Colorado’s long-term care system is getting squeezed from both ends. Complaints and state citations at nursing homes and assisted-living centers have jumped in recent years; at the same time, facilities say they are stuck with chronic staffing gaps and razor-thin finances. Families and long-term care advocates describe residents waiting too long for basic help, while operators warn that a Medicaid payment cut that kicked in July 1 will only tighten the vise. The upshot, both sides agree, is a network of homes stretched thin just as demand grows and inspections uncover dangerous failures.

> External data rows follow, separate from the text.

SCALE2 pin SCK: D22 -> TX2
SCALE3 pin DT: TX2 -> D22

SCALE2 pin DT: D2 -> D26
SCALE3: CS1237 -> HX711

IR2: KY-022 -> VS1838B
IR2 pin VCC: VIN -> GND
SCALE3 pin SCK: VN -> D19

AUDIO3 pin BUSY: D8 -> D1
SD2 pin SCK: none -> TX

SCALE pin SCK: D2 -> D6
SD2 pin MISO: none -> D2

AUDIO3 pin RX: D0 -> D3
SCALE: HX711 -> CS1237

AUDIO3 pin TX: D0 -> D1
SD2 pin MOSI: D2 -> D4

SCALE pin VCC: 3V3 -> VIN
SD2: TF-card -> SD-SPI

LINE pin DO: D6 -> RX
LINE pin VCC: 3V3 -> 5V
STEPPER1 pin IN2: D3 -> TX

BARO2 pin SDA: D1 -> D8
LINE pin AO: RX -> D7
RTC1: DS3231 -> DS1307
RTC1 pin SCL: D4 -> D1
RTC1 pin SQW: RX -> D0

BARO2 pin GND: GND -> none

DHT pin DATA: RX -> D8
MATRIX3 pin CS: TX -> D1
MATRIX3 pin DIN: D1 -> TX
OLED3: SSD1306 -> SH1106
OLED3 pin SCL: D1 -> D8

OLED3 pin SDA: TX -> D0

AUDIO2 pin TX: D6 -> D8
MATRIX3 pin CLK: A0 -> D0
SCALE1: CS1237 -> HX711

State records show complaints and citations climbing
State figures lay out the scope. Roughly 38,069 people live in Colorado’s licensed nursing homes and assisted-living centers, spread across about 210 nursing homes and 675 assisted-living facilities. Families filed thousands of formal complaints over the last few years. According to the Colorado Department of Human Services, formal complaints totaled 6,342 in 2023, climbed to 6,778 in 2024, and reached 7,426 in fiscal year 2025. Regulators issued about 6,928 citations over that span, and dozens of facilities have shut down since January 2023.
Inspections find infection-control, life-safety and preparedness failures
Federal and state surveyors have been finding a steady drumbeat of safety lapses, including weak infection control, accident risks and cases tied to staff abuse or neglect. Data from CMS show that the share of Colorado nursing homes with severe deficiencies rose to about 40% in 2025, up from roughly 14% in 2019. A U.S. HHS inspector general audit uncovered hundreds of deficiencies during 20 unannounced visits, which led to citations involving emergency-preparedness, life-safety and infection-control problems. As outlined by CMS and the HHS Office of Inspector General, those kinds of breakdowns can pose immediate risks to residents’ health and safety.
Staff shortages, low reimbursements and razor-thin margins
Operators and industry groups point to staffing and money as the core pressure points. Colorado’s Medicaid daily per-resident rate sits at roughly $288 and was reduced by about 2% starting July 1, a cut that facilities say will hit already slim budgets. Many nursing home companies report average annual profit margins of about 2%, while turnover in long-term care hovers around 47%, leaving fewer staff on the floor and more vulnerability when inspectors show up. Looking ahead, the federal Health Resources & Services Administration projects that Colorado could be short roughly 6,090 registered nurses and about 7,100 licensed practical nurses by 2034, underscoring the hiring crunch, according to Colorado’s Health Care Policy and Financing office and HRSA.
A Littleton example: cutbacks on care time
At the Life Care Center of Littleton, administrators told The Denver Post that residents receive about 3.97 hours a day of nursing care on average. The building lists roughly 115 long-term care beds plus 35 short-term rehab beds. The facility’s administrator said the home employs about 195 nurses and support staff and emphasized that “our patients have to come first.” The numbers there offer a close-up of how the broader statewide trends play out inside a single community facility.
Regulatory tools and next steps
State fines and a penalty fund that industry records say holds nearly $20 million have not stopped violations from piling up, which has sparked debate over whether existing enforcement tools are doing the job. “Fines are an outdated compliance tool,” Doug Farmer told The Denver Post. Advocates, meanwhile, are pressing for higher staffing standards, better wages, and more resources for inspections and ombudsman programs. Regulators and lawmakers now face mounting pressure to juggle budget limits with care expectations as inspections and complaint counts keep rising across the state.